I fear, though, that in expressing what can be harmful encounters that people—especially women of color—have with the division, I’ve contributed to a narrative that paints HR as the boogeyman, when it has the potential to be so much more.
This is the one (and likely only) instance that a “both sides” discussion might actually be useful, to talk about what HR is really for, why so many employees rightfully don’t trust them, and what needs to radically change if HR is ever going to be a meaningful part of building equitable, accountable workplaces.
HR teams are under-resourced
Most HR departments are stuck in a lose-lose position. They’re expected to be culture keepers, crisis managers, and compliance and accountability officers all while being excluded from major decisions and denied the resources required to do any of that work well.
In our work with organizations over the past year, 68% of HR professionals told us they were not included in org-wide decision-making, yet 82% were responsible for implementing those decisions. That’s not strategy — it’s scapegoating.
How can you be tasked with repairing trust in an organization when you don’t have any true power to do said repairs? How can you advocate for employees when you’re being directed by the very leadership that’s causing harm? How can you transform workplace culture when your team consists of one person with a job description meant for five?

HR may not be your friend, but that’s largely in part because White Supremacy Culture in many spaces morphs the department to be one that structurally is set up to fail the very people it’s meant to protect.
Trust can’t thrive where power hasn’t been shifted.

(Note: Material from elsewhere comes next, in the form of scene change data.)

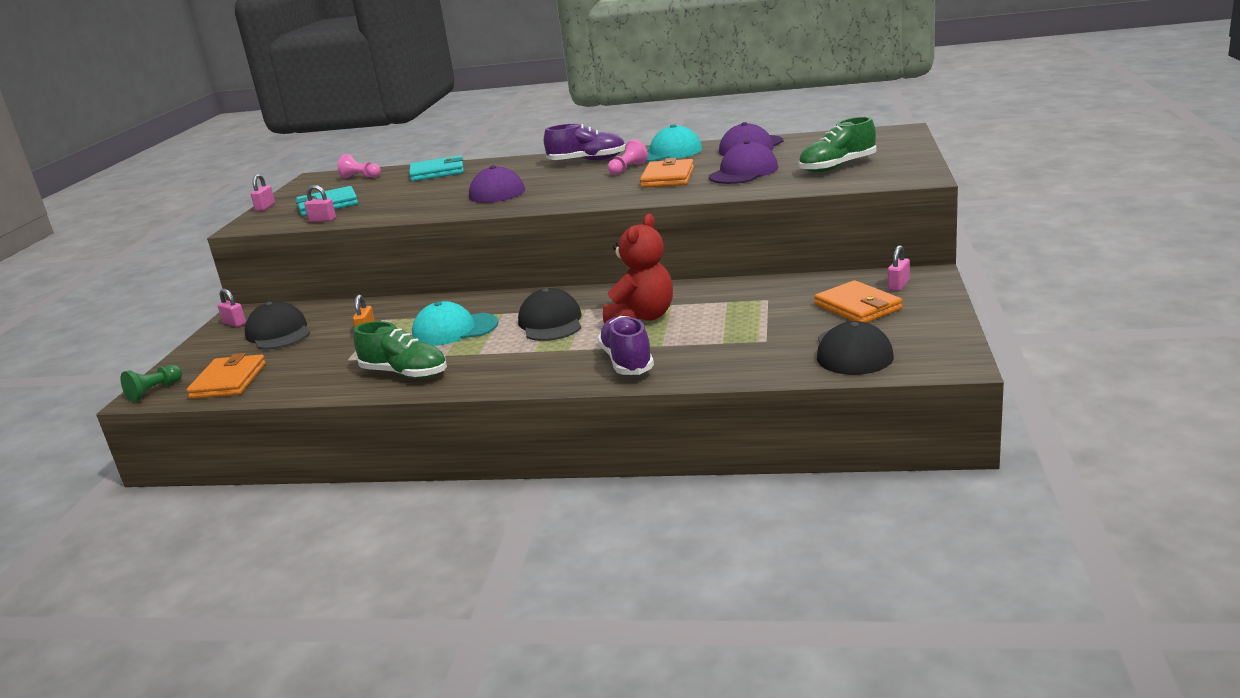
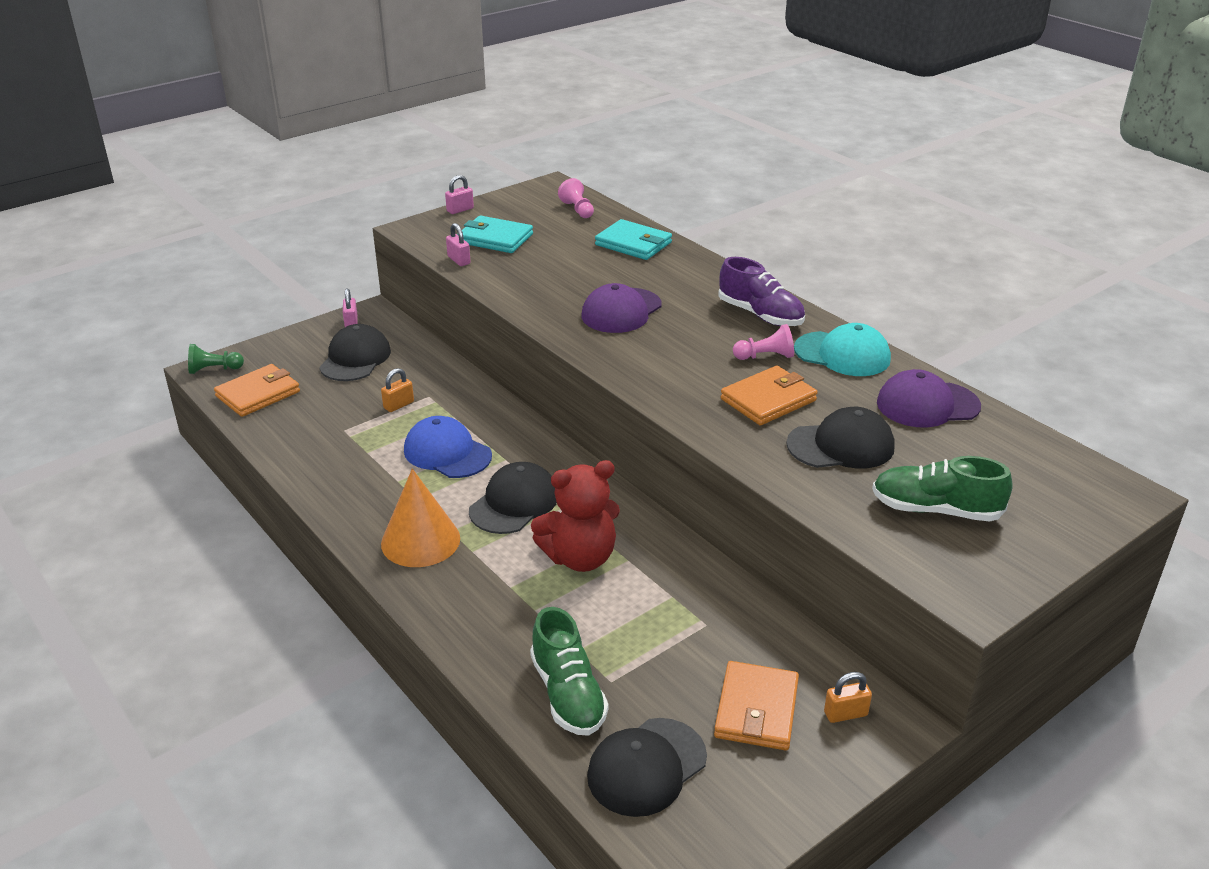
camera: 40 degrees right, 10 degrees up
(405, 373) = (346, 480): green shoe -> green shoe (568, 694)
(454, 330) = (447, 453): turquoise cap -> blue cap
(523, 364) = (420, 540): none -> orange cone
(627, 361) = (482, 606): purple shoe -> none
(743, 172) = (841, 445): purple cap -> black cap
(898, 285) = (845, 714): pink padlock -> orange padlock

Too many employees—especially Black and Brown women, queer folks, disabled folks, and more—have been gaslit, retaliated against, or silenced by the very departments that were supposed to protect them. Their mistrust isn’t paranoia. It’s an informed response to a system they know was not built for them.
And yet, if we’re serious about building workplaces that are actually just, we have to reimagine what HR can be and demand that it be resourced accordingly.

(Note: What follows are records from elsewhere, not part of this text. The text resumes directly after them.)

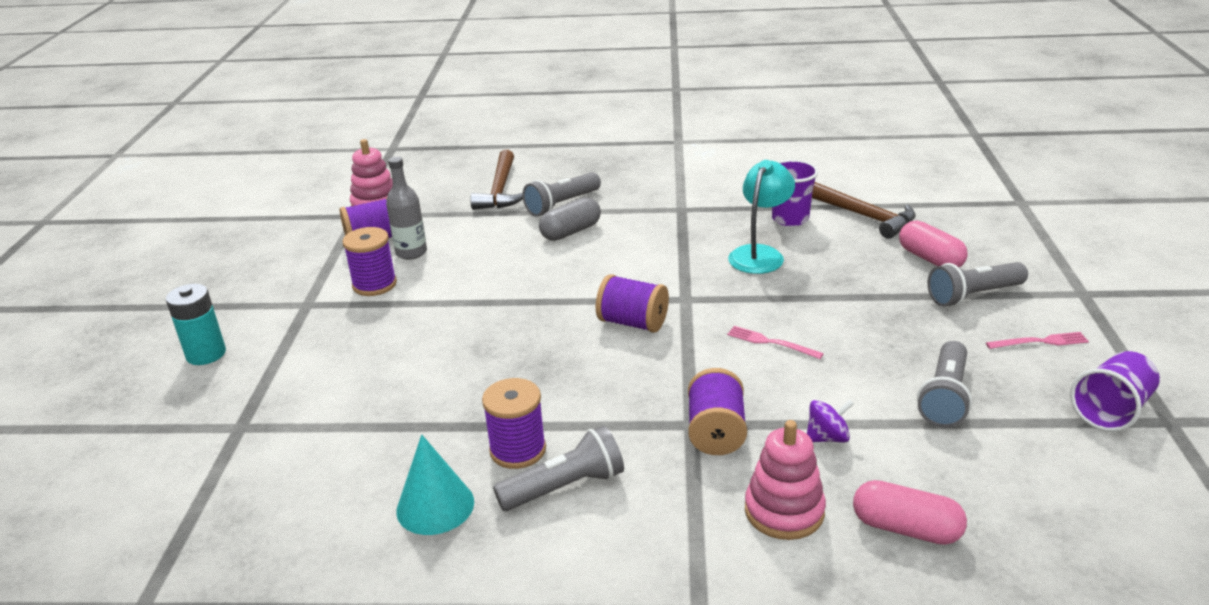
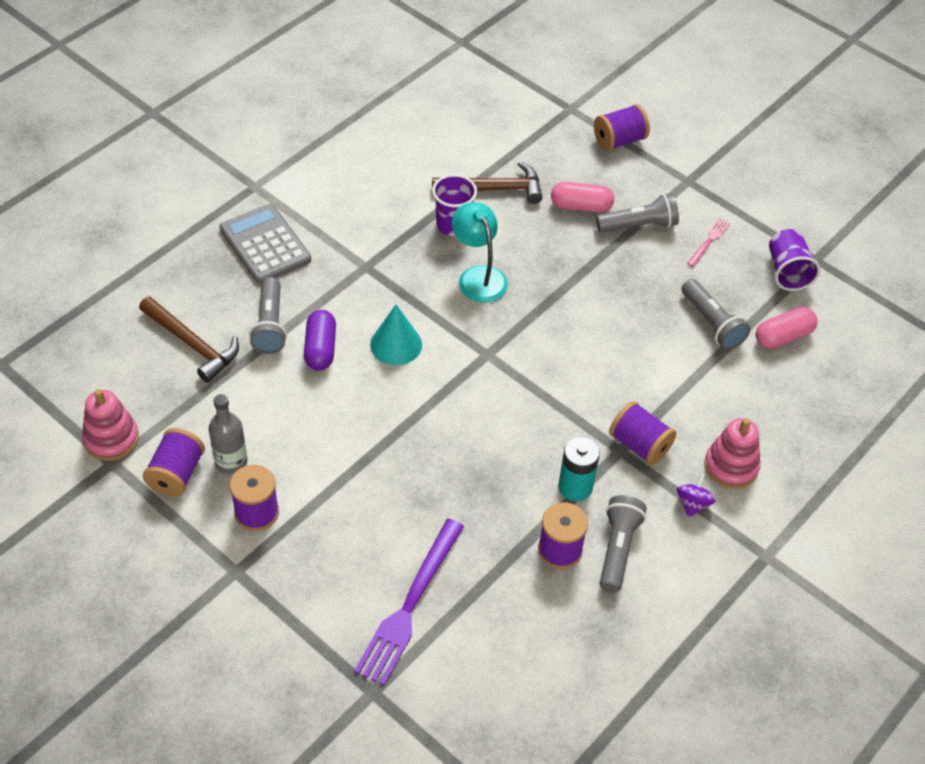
camera: 55 degrees left, 20 degrees up
(206, 354) = (241, 672): turquoise battery -> turquoise battery (575, 487)
(356, 398) = (409, 605): none -> purple fork
(435, 506) = (573, 623): turquoise cone -> turquoise cone (396, 344)
(571, 232) = (320, 349): grey capsule -> purple capsule
(633, 168) = (265, 244): none -> grey calculator
(633, 323) = (485, 401): purple spool -> purple spool (619, 140)
(771, 342) = (582, 352): pink fork -> none
(827, 437) = (693, 400): purple spinning top -> purple spinning top (693, 504)
(906, 528) = (788, 428): pink capsule -> pink capsule (783, 337)
(973, 296) = (639, 225): grey flashlight -> grey flashlight turned 120 degrees counterclockwise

When HR is resourced—when it has power, budget, staff, and proximity to leadership—we see a tangible shift. Over the last year, our data showed that organizations who invested in building HR capacity saw 25% lower turnover and 40% better communication outcomes.
We’ve seen what happens when HR is empowered to listen deeply, challenge executive decisions, and center the needs of workers at every level. We’ve also seen what happens when HR is treated like a dumping ground for liability and punishment. The difference isn’t subtle — it determines whether employees stay or not.
How to build an HR team centered on equity and uprooting White Supremacy Culture
We have to interrogate why failures with HR keep happening. The answer isn’t “better training” but instead is a radical shift in how HR is positioned inside of our systems.
That means:
Putting HR on the executive team—with decision-making power.
Funding HR teams so they aren’t flying solo or burning out.
Shifting HR’s core function from “protect the company” to “protect the people who power the company.”
Making HR accountable to the workforce, not just the CEO.
HR is broken because the system is working exactly as it was designed—to manage risk for the employer, not justice for the employee.
But we believe in systems change. And we believe in building HR teams that are not only your friend, but your fiercest advocate.